A lot of different factors feed into college admissions decisions. Sometimes the most surprising things can turn out to be a plus or a minus.

It’s great that high school students have so many college options in this country. But it’s confusing, too, because there is so much information to consider, and because so much of that information gets distorted by perceptions of status and rankings.

I once worked with a high school senior whose parents really, really wanted him to go to Harvard. Well, that wasn’t going to happen.

The client had a decent but not exceptional high school record. He hadn’t taken especially challenging high school classes, and had only an okay GPA. His SAT score in the mid-500 range. There was no way he could compete with the other students applying to Harvard.

I spent a lot of time talking with this client and his parents about his other school options.
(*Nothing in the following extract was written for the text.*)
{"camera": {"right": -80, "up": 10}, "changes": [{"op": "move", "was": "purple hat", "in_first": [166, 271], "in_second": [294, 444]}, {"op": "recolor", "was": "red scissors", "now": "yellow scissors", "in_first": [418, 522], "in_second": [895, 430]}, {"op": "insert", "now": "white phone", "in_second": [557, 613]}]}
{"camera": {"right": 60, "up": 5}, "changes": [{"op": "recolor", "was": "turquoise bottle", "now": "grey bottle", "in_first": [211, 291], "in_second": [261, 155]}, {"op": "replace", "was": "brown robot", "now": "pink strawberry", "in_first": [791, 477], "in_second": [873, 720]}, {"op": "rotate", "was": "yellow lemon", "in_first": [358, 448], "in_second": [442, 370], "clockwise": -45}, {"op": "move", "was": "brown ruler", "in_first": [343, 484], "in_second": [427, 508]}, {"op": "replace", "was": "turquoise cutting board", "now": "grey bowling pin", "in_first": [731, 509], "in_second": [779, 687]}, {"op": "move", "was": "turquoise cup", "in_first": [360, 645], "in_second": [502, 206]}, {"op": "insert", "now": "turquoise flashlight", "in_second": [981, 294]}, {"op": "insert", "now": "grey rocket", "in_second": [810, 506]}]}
I discussed some schools that offer some of the same advantages that Harvard does, but without the low acceptance rate.

My client decided that he’d like to go to Penn State. Once that decision was made, we talked about what he needed to do in his application to make him stand out from the crowd.

He wasn’t going to be a shoo-in at Penn State and he wasn’t a Pennsylvania resident. His numbers were comparable to those of Penn admits, but a lot of other students with similar GPAs and SATs would be applying to Penn, too. This client needed to say something about his background and interests that make a strong case for Penn to admit him.

We agreed that what was special about his profile was his passion for law and his desire to go on to law school. We built his application around that.

It worked. He was accepted, and is happy at Penn State and doing well.

This is one of my favorite admissions stories because I’m not sure this client would have even considered Penn State if we hadn’t talked about his situation and his options. I think he’s both happier and doing better at Penn than he would be at the schools he was initially considering. This is a good example of how school selection can make a big difference not just in admissions outcomes, but in the quality of your college experience.